Michio watched them with the same scrutiny he watched me. “What happens in Genoa?”
Tallis leaned into his knees. “Doesn’t work that way, mate. Beckett never shows all his cards.”
Lines formed on Roark’s brow. “When the wanker dragged me from the fortress, he had a pilot with him. A French bloke.” He looked at me for the first time. “He said he’d fly ye to Iceland.”
To see the Shard. Michio knew them, trusted them. Still, my stomach churned. Did I want to know if I carried the cure? And if we did find it, what would keep us from repeating our failures, pandering our human-centric gods and destroying ourselves all over again?
If the Drone hadn’t killed the last of the nymphs, what would they endure to test the cure?
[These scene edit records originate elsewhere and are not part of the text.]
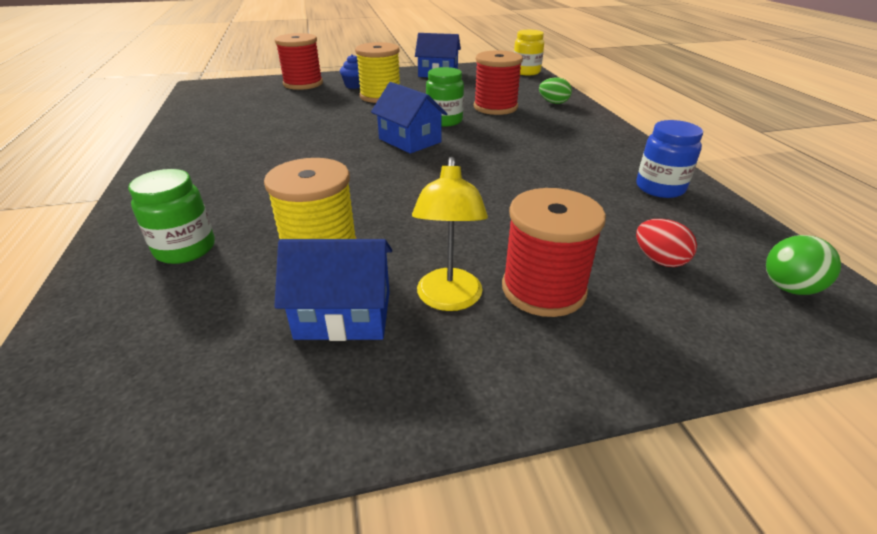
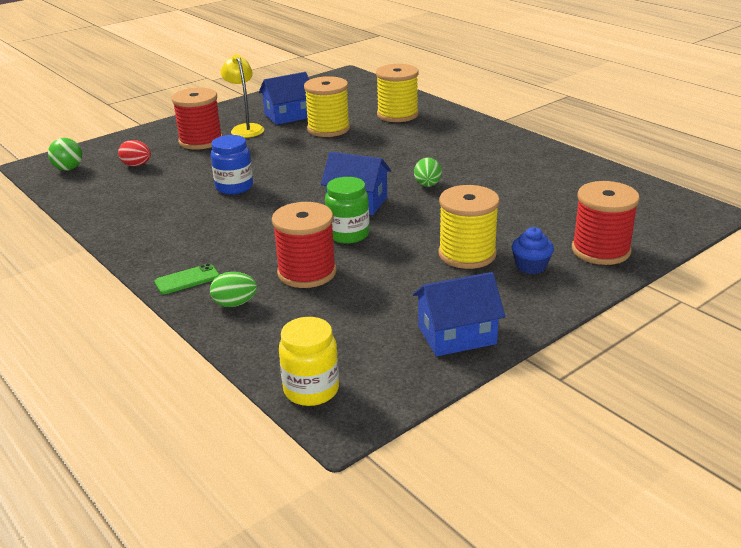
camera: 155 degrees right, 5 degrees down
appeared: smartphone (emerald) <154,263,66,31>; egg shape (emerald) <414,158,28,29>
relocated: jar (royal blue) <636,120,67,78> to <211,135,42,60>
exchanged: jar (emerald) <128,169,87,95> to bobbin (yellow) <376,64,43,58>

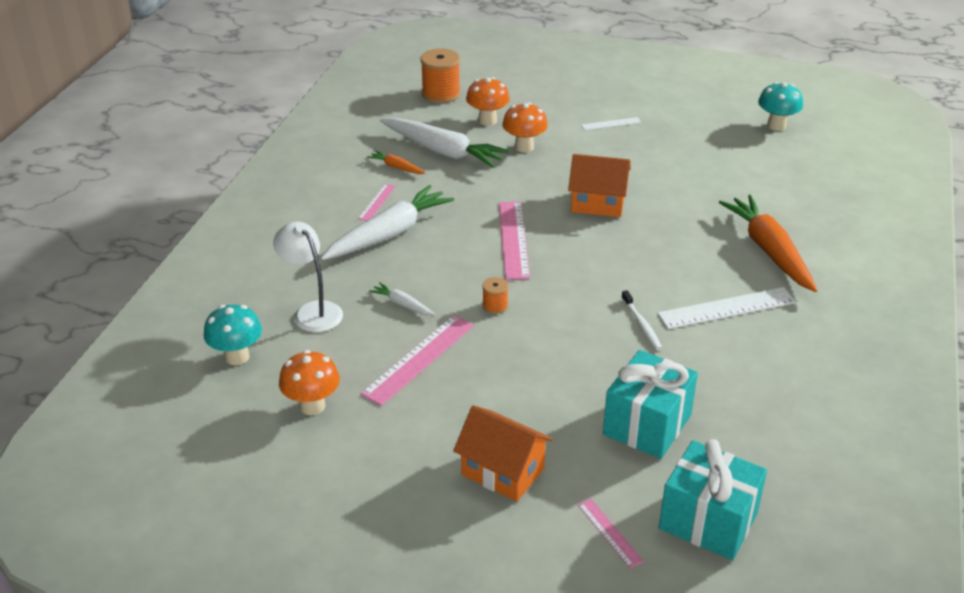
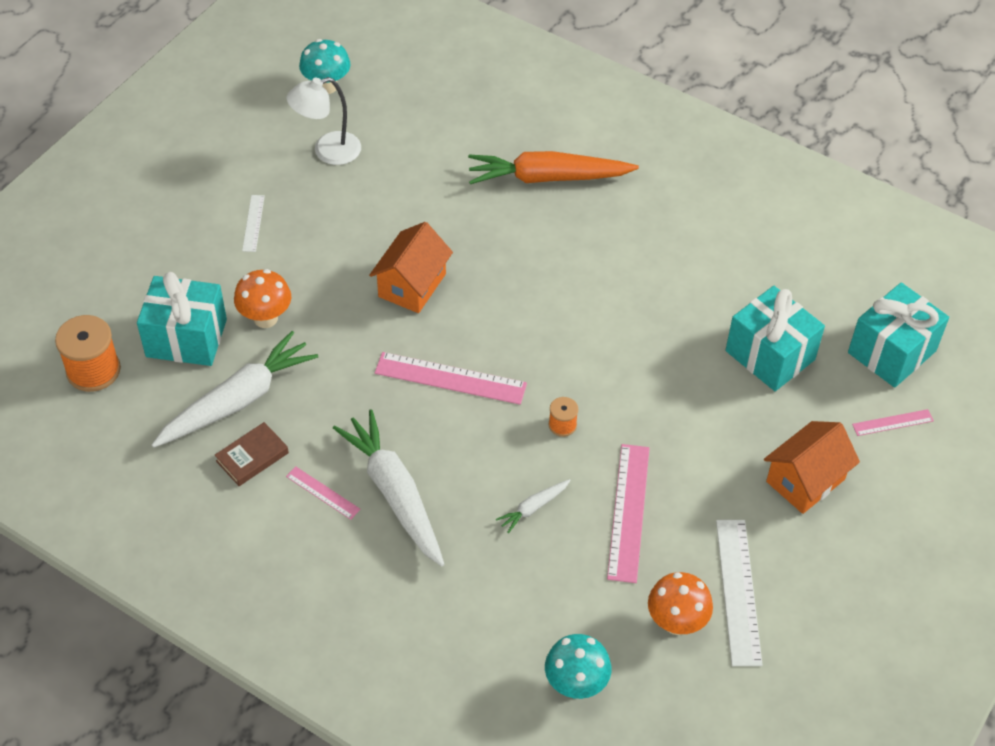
camera: 75 degrees left, 15 degrees up
missing: dental brush (pure white) <621,290,41,60>
relocated: reading lamp (pure white) <273,222,70,110> to <287,77,74,88>; measuring stick (pure white) <657,287,139,42> to <716,520,47,146>
exchanged: toy carrot (bright orange) <367,150,58,24> to book (dark brown) <215,422,74,64>; mushroom (bright orange) <466,77,44,49> to wrapped gift (turquoise) <137,272,90,94>
spun: measuring stick (rose-pink) <360,315,114,91> = <607,444,43,139> 45 degrees clockwise

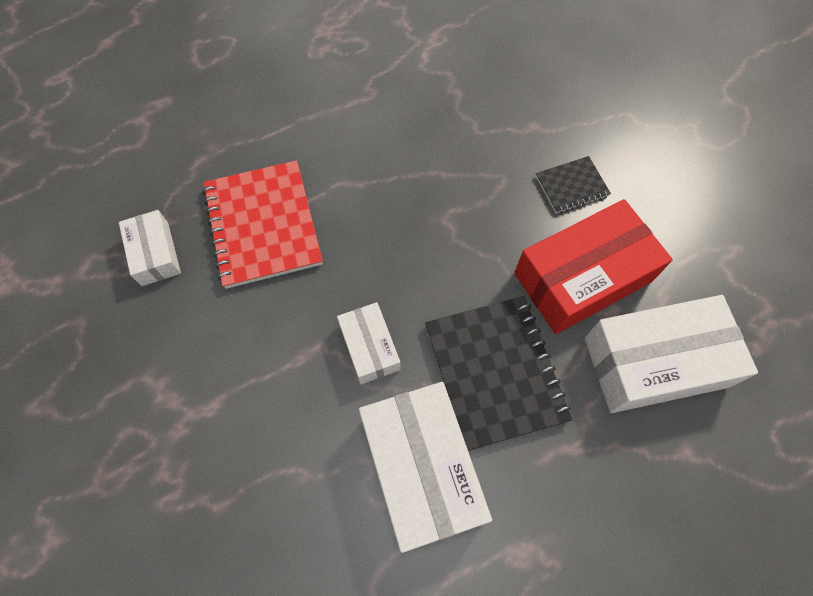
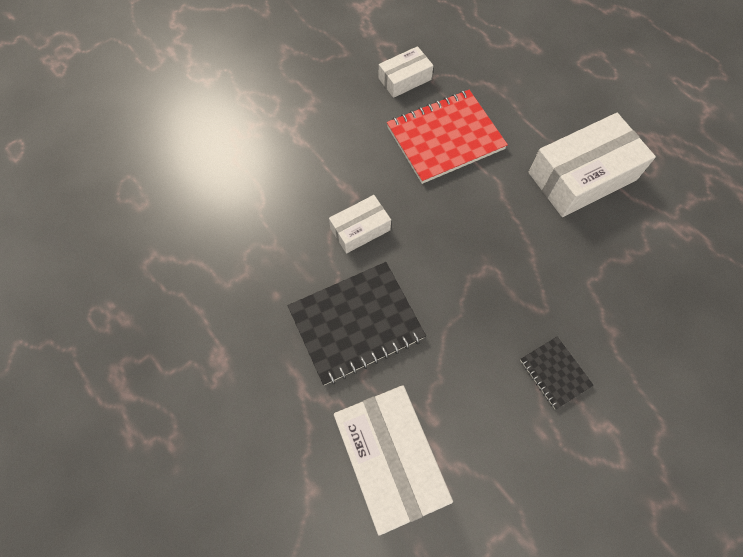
camera: 80 degrees right, 0 degrees up
missing: parcel (scarlet) <514,199,159,135>
relocated: parcel (pure white) <359,382,133,171> to <529,113,127,104>

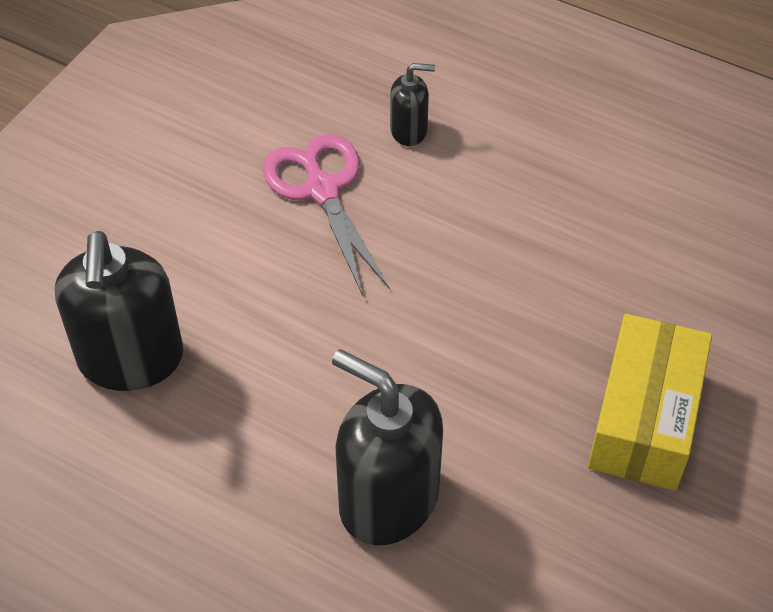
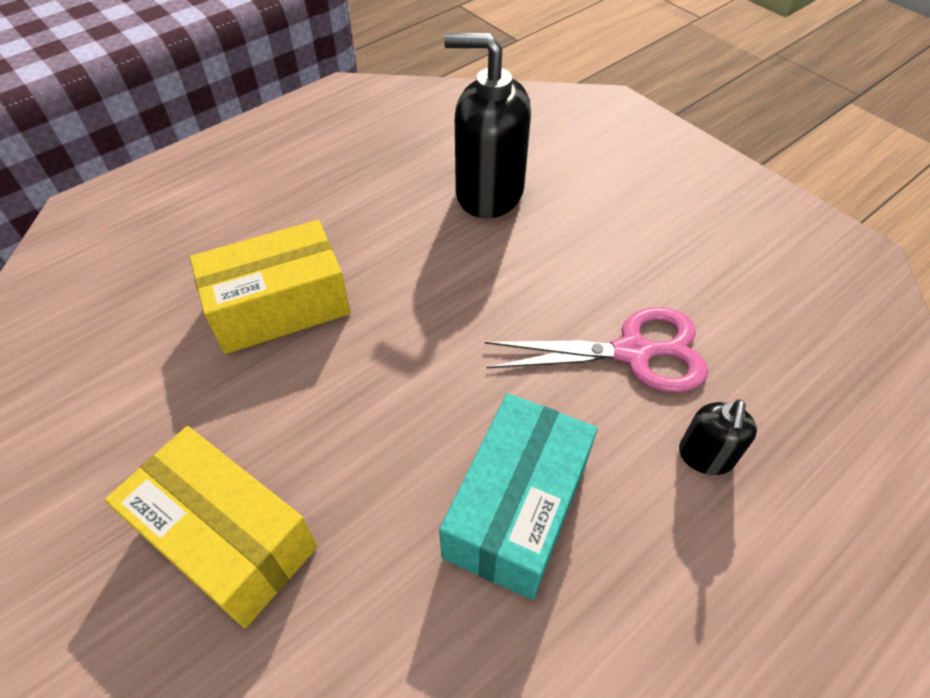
camera: 110 degrees right, 0 degrees up
appeared: parcel (turquoise) <439,393,158,207>
exchanged: soap pump (jet-black) <332,349,111,197> to parcel (yellow) <189,220,162,134>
Even if we found and cured twenty nymphs, I knew all too well the hardships each would suffer as rare human women.
Bile simmered in my throat. I braced my hands on my knees. Roark took a step toward me then seemed to think better of it.
“And if Jesse failed to kill the Drone?” I asked to no one particular.
Cliff’s voice whipped with the ocean breeze. “Beckett never fails.”
I wasn’t convinced.
Several hours after retiring to bed, I lay curled around Michio’s back, seeking comfort in his steady breaths.
Sleep hadn’t taken me, and I knew why. I was waiting, hoping.
Wooden boards creaked. The room lolled with the rock of the tide. My eyelids drooped. Just as I was about to give in, the reason for my wait slipped into bed behind me.
I shut my eyes as his hands sought a place to settle, a place against my bare skin but far enough away from Michio’s. The back of my thigh. The dip of my waist.
I fell asleep loathing my guilt of wanting more from Roark, but content with having him there. It would have to be enough.
We left the steep mountains of Corsica and sailed around Capraia. I stood opposite Michio on the yacht’s port quarter and narrowed my eyes at him. The combination of the open sea and the perspiration beading on his hulking frame made me dizzy and restless.
Two days on the boat, rife with sexual tension. All three of us felt it. I didn’t have a clue how to approach it. So, I did what I always did and escaped to the bathroom. The loss of my bullet only fueled my frustration.
“Evie. It’s important that you press your free hand into your opponent’s throat when you’re locking the arm. Try again.”
I’d asked Michio to teach me the arm bar he used against my flower technique. The one that put my hand so temptingly close to his groin and my submission to the head. After forty-five minutes, however, I regretted the request. I couldn’t drag my thoughts away from the ache between my legs or the brooding priest polishing his sword a few feet away.